The tax devaluation, approved by Salt Lake County, went widely unnoticed until it caught the eye of a curious commercial real estate agent with clients in Sandy.
Joe Scovel, whose clients have had legal disputes with Real Salt Lake and Sandy, said he noticed the drastic devaluation when valuing nearby properties — a finding that he said left him “shocked.”
“They got half off, just like that,” Scovel said.
So he started digging to find out why. What he found, he said, didn’t “smell right.”
“Utah soccer was handed a gold mine by the taxpayers, and they couldn't even keep their bargain,” Scovel said.
The stadium, he pointed out, received $35 million in state funding and $11 million in bonding from Sandy.
Over the past eight months, Scovel filed open records requests with Salt Lake County and Sandy for documents related to the RSL tax deal, which he eventually provided to the Deseret News and the Salt Lake Tribune. The Deseret News obtained additional information from interviews and documents from the county auditor's and treasurer's offices.
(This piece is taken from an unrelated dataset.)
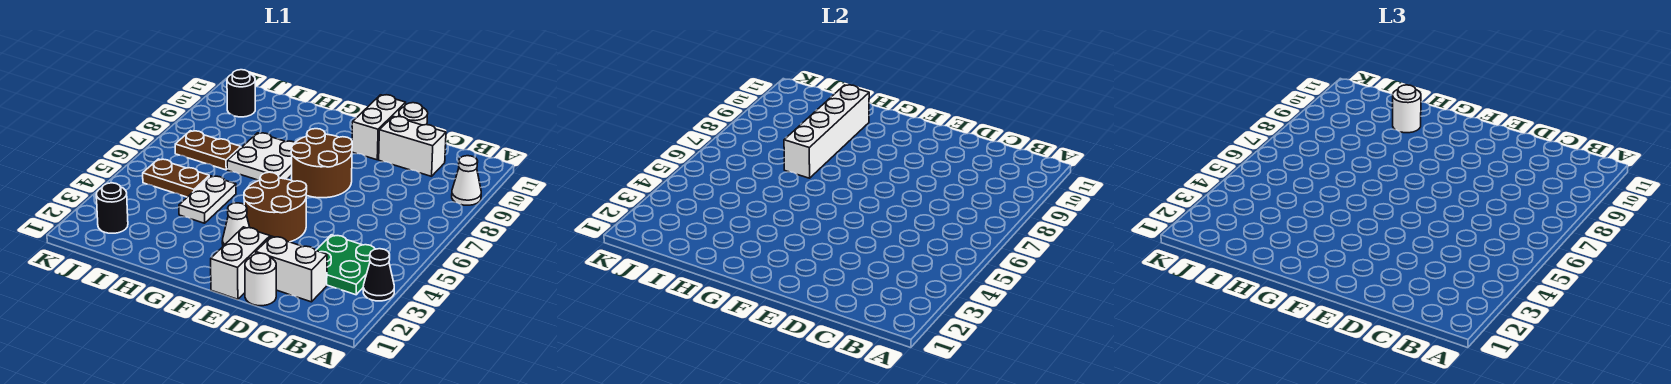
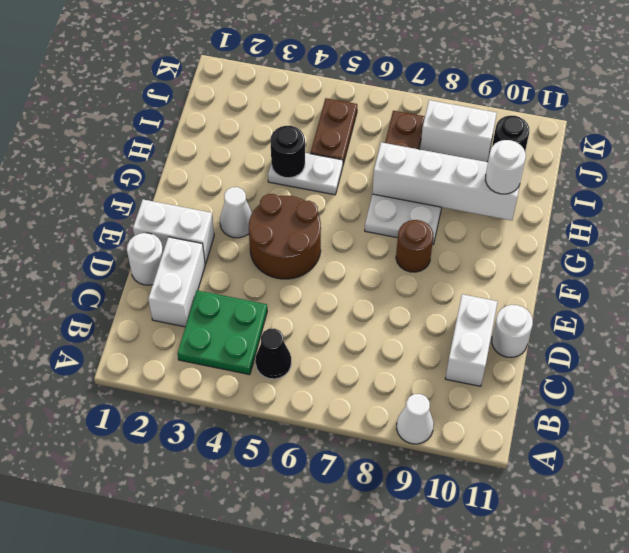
black cone A3 level 1 -> black cone B5 level 1
brown round brick E7:F8 level 1 -> brown round brick F8 level 1
white brick E10:E11 level 1 -> white brick J8:J9 level 1
black round brick J2 level 1 -> black round brick H4 level 2

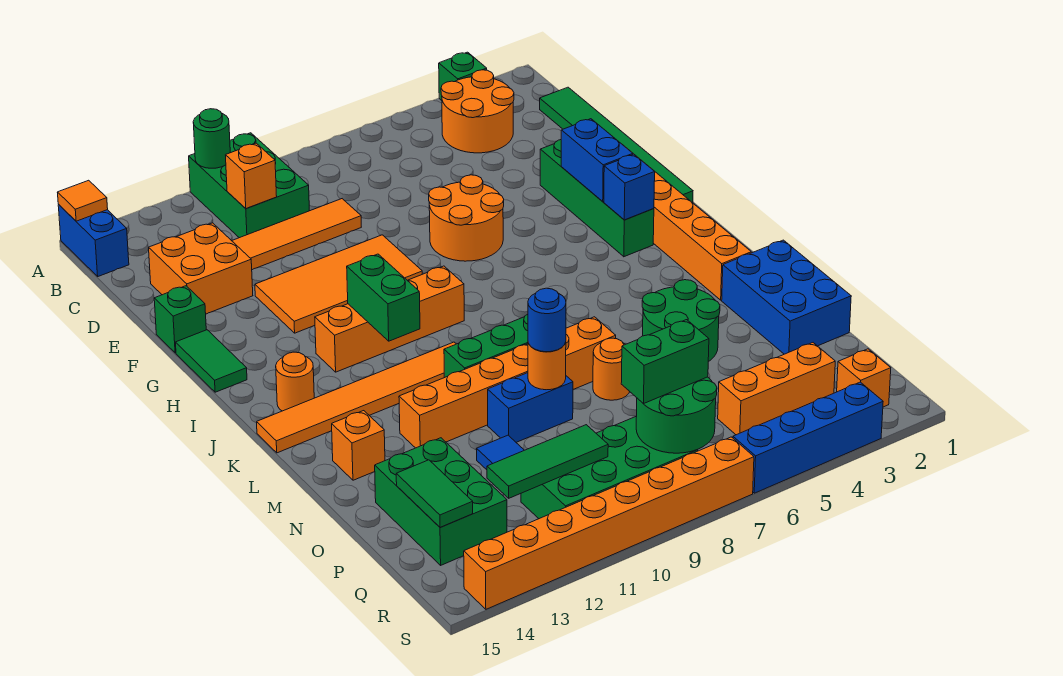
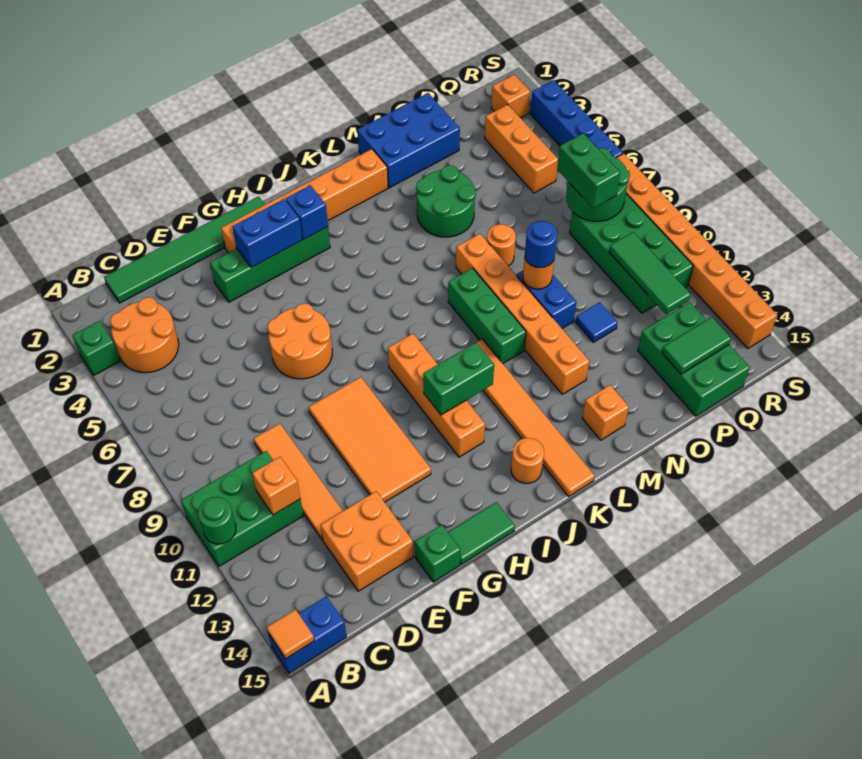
green brick O13:Q14 level 1 -> green brick P13:Q15 level 1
Though Scovel and others have raised questions about the tax cut's propriety, Real Salt Lake, Sandy city officials and leaders from multiple independent Salt Lake County offices — including council members, auditors and assessors — say the tax appeal followed all appropriate channels.
At the same time, the appeal flowed through both the county assessor's office and the County Council without catching public attention, despite public interest in the stadium when negotiations were happening on state and city levels years ago.
That's why Scovel and a Utah lawmaker who helped move negotiations at the state level to make the stadium a reality are questioning why taxpayers weren't aware of such a major cut that would result in a tax shift onto other homeowners and businesses in the area involving a project that cost millions in public funds.
"Maybe it's an absolutely legitimate reduction in value, but it doesn't pass the smell test at this point," said Sen. Curt Bramble, R-Provo, who was majority leader in the Senate in 2007 at the time of the stadium's negotiations.
Bramble, a certified public accountant, said he didn't do the due diligence on the tax appeal so he can't know exactly what justified it (under state law, assessors cannot release financial information they use to determine valuations), but "it seems extraordinary that an asset would be worth less than half of the cost to build it."
"Do I think it's reasonable? I don't know. But I was surprised to see such a dramatic (decrease) and surprised to see that it was done without the public's knowledge," he said.
In 2007, the Utah Legislature passed a bill that invested $35 million in public funds toward the project, and Sandy issued $11 million in bonds to help with construction.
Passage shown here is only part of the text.